Ease up on the Daleks. We don't need to see them every, single season. Hell, Davison only encountered them once in three years. The last few Dalek episodes have been...."underwhelming" is kind. They used to be surprising and unexpected. I love them, but wait until you have a really good story to use them in, rather than have a "new season? We need a new Dalek episode" mindset (Don't deny it, it's obvious).

(Obviously, the 50th Anniversary episode HAS to have Daleks, at some point...I'll give you that one).

So, I'm really excited. Davison is my favorite Doctor, ever, and he was the youngest at that time, so I'm not against a younger Doctor, but this change is all for the good. It's the most I've been excited about the show at least since Donna came on board, and probably since Eccelston's season, honestly. Peter Capaldi is EXACTLY the kind of actor I wished for, and I cannot wait to see him in action.

Not everyone feels that way. 

Now, what saddens me about that article, and the comments I have personally read, is that it jibes with personal observations I've made regarding the way Doctor Who fandom has changed since the series was revived in 2005, and especially since Tennant came on board in 2006. I can only point to the VAST difference in it's presence at San Diego Comic-Con today, with thousands of screaming fans trying to get into Hall H to see the stars, versus my 2006 Con trip, where the presence was minimal. I realize that fandom, as a whole, has changed over these past 7 years. Becoming more inclusive and mainstream.

But Doctor Who fandom specifically, I feel, has become more personality-driven. That really isn't a bad thing, and there's always been some element of that. Everybody has "their" Doctor, but this explosion in the show's popularity, along with the relative "sameness" of the last two actors, really made me terrified that the BBC would just find another young, pretty guy. Letting demographics and marketing drive creative choices. The fact they didn't makes me far more hope about the future of the show.

Because I have had a lot of bad feeling about the future of this show. The general turn to the "fairy tale" aspects, the seemingly one-note casting. I was going to give whoever got this role a few episodes, but if it was another round of "spazzy puppy" Doctor, I was going to drift away.  I have old episodes I can watch, and that works for me.

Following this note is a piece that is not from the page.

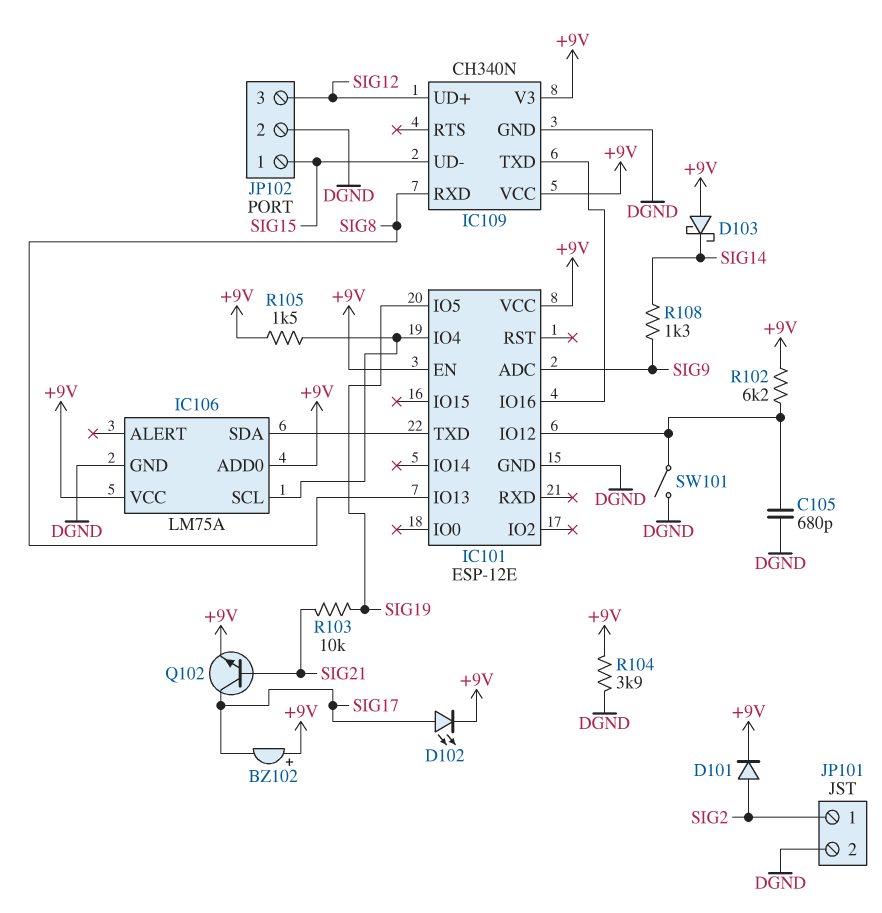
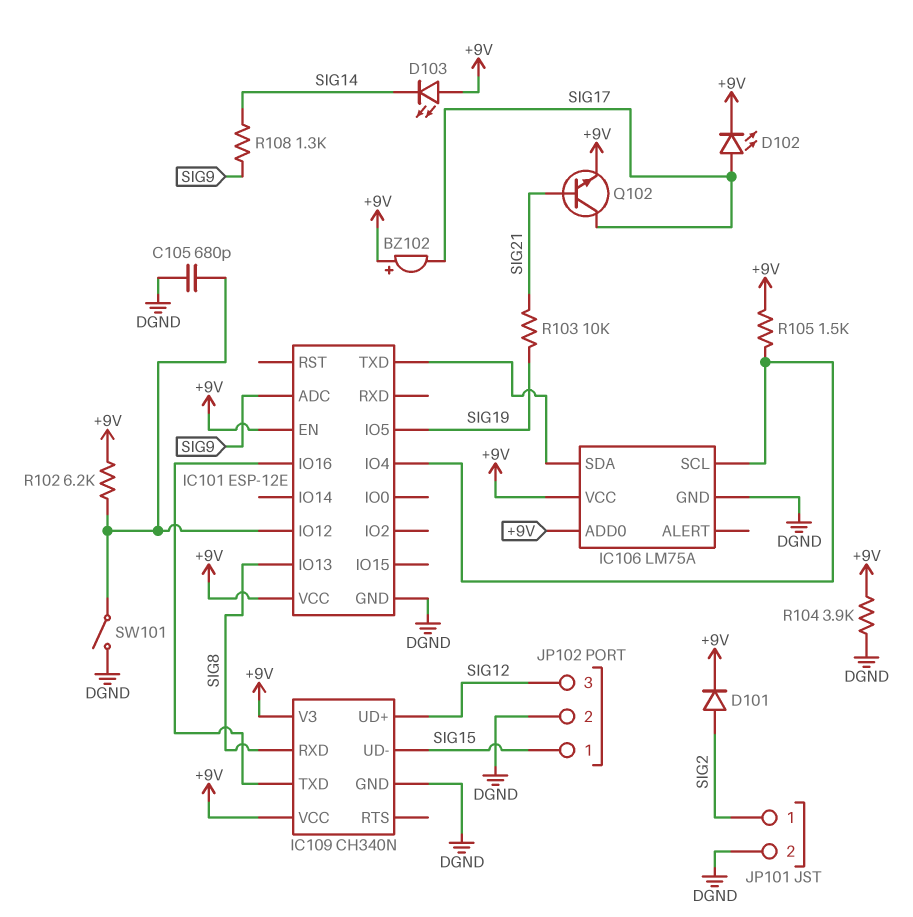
D103: schottky (A +9V, K SIG14) -> LED (A +9V, K SIG14)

I feel a sense now that somebody, maybe it's Moffat, maybe higher up at the BBC, realizes the true strength of the show. That it should surprise, and that each actor who finds himself throwing switches on that console ought to feel fundamentally different from the last. All while keeping the sense of adventure and excitement, of course.

Some of the fanbase won't see it that way. They'll see Capaldi as "too old," or "not sexy," or whatever, and they'll drift away. Frankly, to my mind, those aren't real fans of Doctor Who. They're fans of Matt Smith, or David Tennant, and that's a fine thing. They found a home with the show for a few years while the actor they liked was on board, and then they moved on. That's not good, or bad...it just is.

This choice, however, makes me very, very hopeful. How long will he stay? Who'll come after? Will they directly deal with the 12 regenerations limitation, or sweep it under the rug? (I so hope the former)

And if the next Doctor is back to the youthful, hyperactive routine, so be it...because they've given me the variation I longed for. I trust the people pulling the strings are willing to surprise, and I'm in for the long haul.